Keywords: Cow’s milk allergy, Infants, Gut microbiota, Diversity, 16S rRNA sequencing

1. Introduction

It has been estimated that the human gut is populated with up to 100 trillion microbes (Ley et al., 2006). Rough estimates are that the microbiota (previously termed flora or microflora) contain on the order of 150-fold more genes than are encoded in the human genome (Qin et al., 2010). A growing body of evidence suggests that gut microbiota plays an essential role in host health by processing energy from food, protecting intestinal epithelial cells from injury, and promoting local and systemic immunity (Hooper et al., 2012, Mazmanian et al., 2005), which has been extensively studied in recent years using culture-independent molecular methods. The next-generation DNA sequencing technologies, including high throughput 454 pyrosequencing, provide a large number of sequencing reads in a single run, resulting in a large sampling depth and the detection of low-abundance taxa. Thus, the results of studies using high-throughput sequencing technologies have revolutionized our understanding of the gut microbiota in healthy and disease conditions.

An increase in the prevalence of allergic diseases has been noted over the past few decades and 2–15% of the population worldwide is estimated to suffer from asthma, which can affect a high percent of children in some countries (Bousquet et al., 2004). A rising prevalence of food hypersensitivity and severe allergic reactions to food has also been reported. Cow’s milk allergy (CMA) is the most prevalent type of food allergy in childhood, with an incidence of 2–3% in the first year of life. An elimination diet that avoids the offending cow’s milk protein is the only available treatment (De Greef et al., 2012, Fiocchi et al., 2010). Current guidelines suggest the use of extensively hydrolyzed formula (eHF) as first-line dietary management of CMA in infancy and an amino acid-based formula (AAF) for management of complex CMA or when an eHF is not tolerated (De Greef et al., 2012), and they collectively known as hypoallergenic formula (HF).

So far a few studies (Azad et al., 2015, Bunyavanich et al., 2016, Ling et al., 2014, Thompson-Chagoyan et al., 2011, Thompson-Chagoyan et al., 2010) have assessed the fecal microbiota for infants with food allergy and/or hypersensitivity and postulated a possible association between allergy and an altered microbiota pattern. Only one Spanish cohort study (Thompson-Chagoyan et al., 2010) compared the faecal microbiota between healthy and CMA infants at the baseline, and evaluated the changes in the faecal microbiota after a period of treatment, but using a conventional bacterial culture method.

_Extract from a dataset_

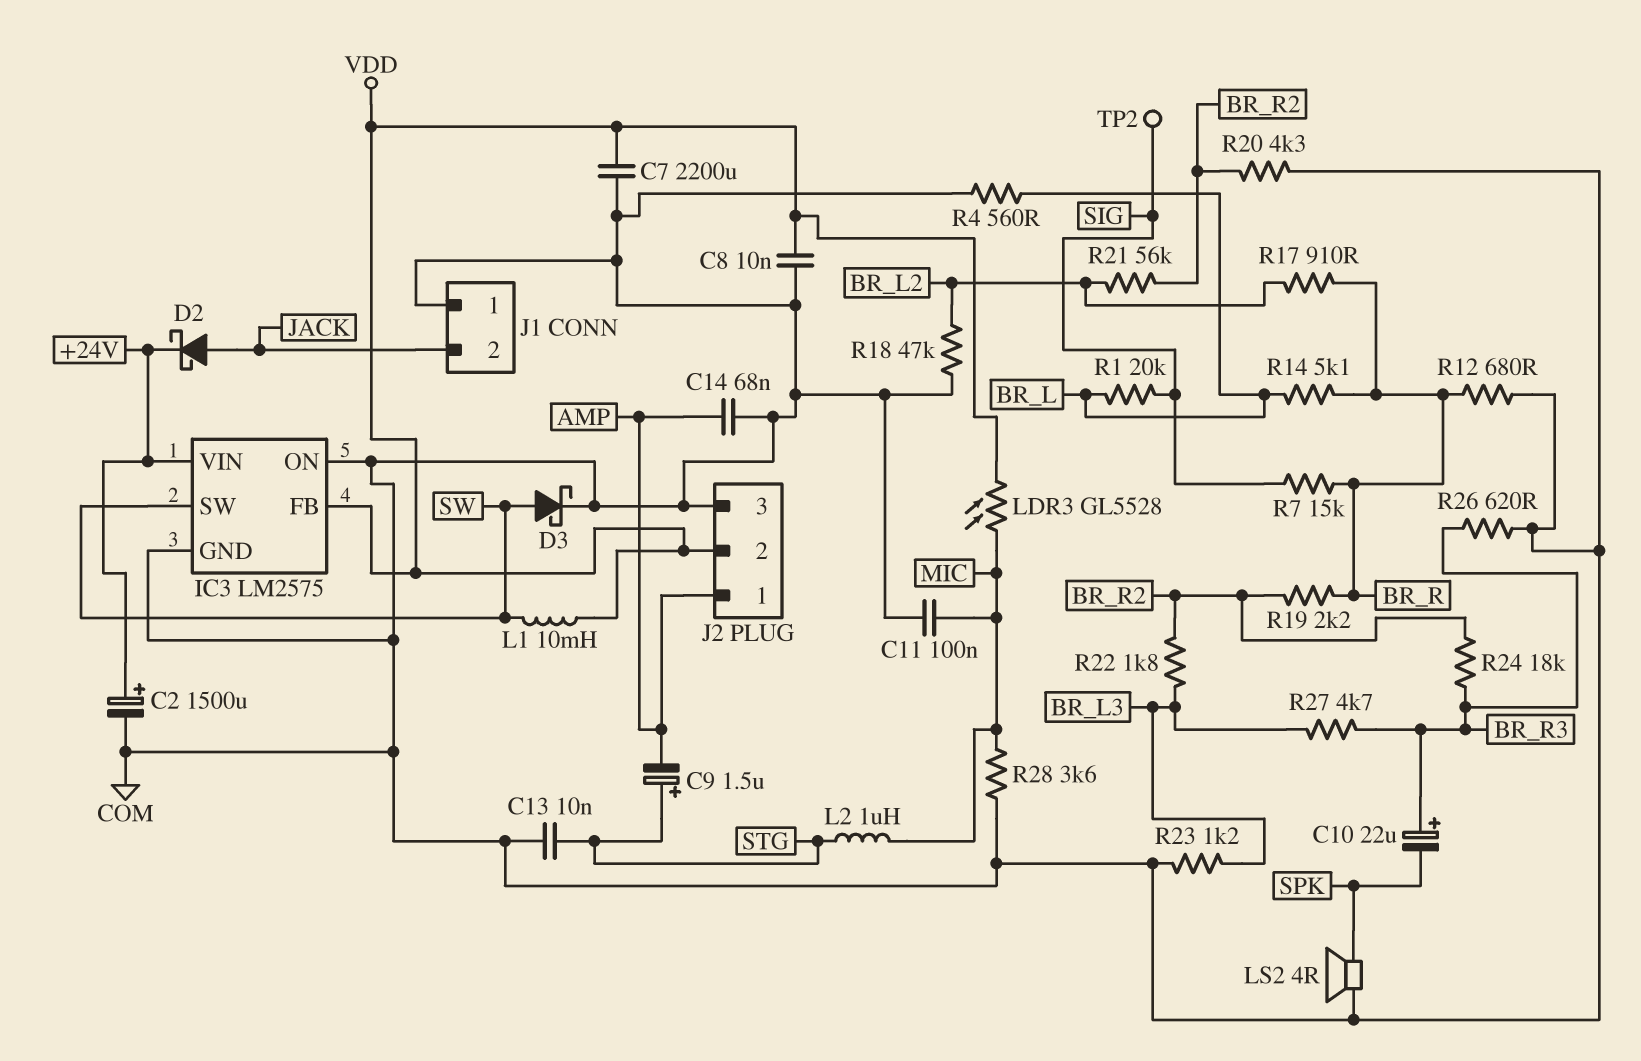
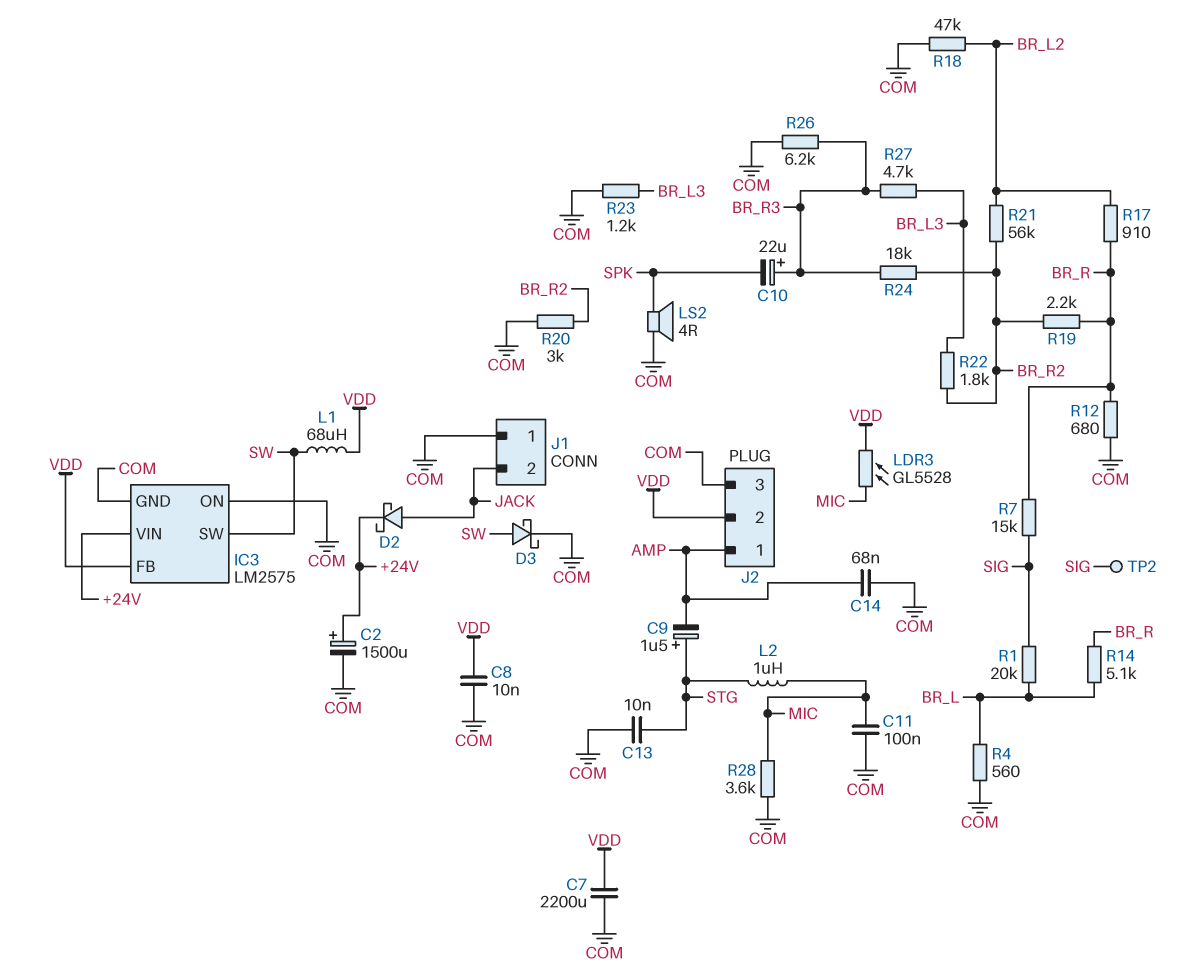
L1: 10mH (SW, VDD) -> 68uH (SW, VDD)
R20: 4.3k (BR_R2, COM) -> 3k (BR_R2, COM)
R26: 620 (BR_R3, COM) -> 6.2k (BR_R3, COM)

With this background, we performed high-throughput sequencing for V3-V4 hypervariable regions of the 16S rRNA gene from gut faecal material to compare faecal microbiota between healthy and challenge-proven CMA infants at baseline, immediately after the diagnosis and after 6 months of treatment with HF, compared with healthy children fed on standard milk formulae.

2. Methods

2.1. Subjects and study design

Sixty infants diagnosed with CMA from the Gastroenterology and Immunology clinics at the Children’s Hospital of Fudan University were recruited between January 2014 and September 2015. The children were less than 4 months of age and received no human milk. CMA (IgE or non-IgE-mediated) were confirmed by family allergic history, feeding history, clinical manifestation (acute severe reaction after cow’s milk ingestion combined with either cow’s milk-specific IgE > 5 kU/l or with SPT wheal diameter ≥ 3 mm, no confirmed history of cow’s milk protein reaction but with either SPT wheal diameter ≥ 6 mm, or cow’s milk associated allergic eosinophilic gastroenteritis or other non-IgE-mediated symptoms) and positive result of double-blind placebo-controlled food challenge with cow’s milk, of which the food challenge test was the main method to make definite diagnosis (Koletzko et al., 2012). The choice of an eHF or AAF was determined by the pediatrician in charge according to the severity of the infant’s symptoms, and a switch from eHF to AAF was considered if an eHF was not tolerated. The control group comprised 60 healthy age-matched infants recruited from our health care clinic.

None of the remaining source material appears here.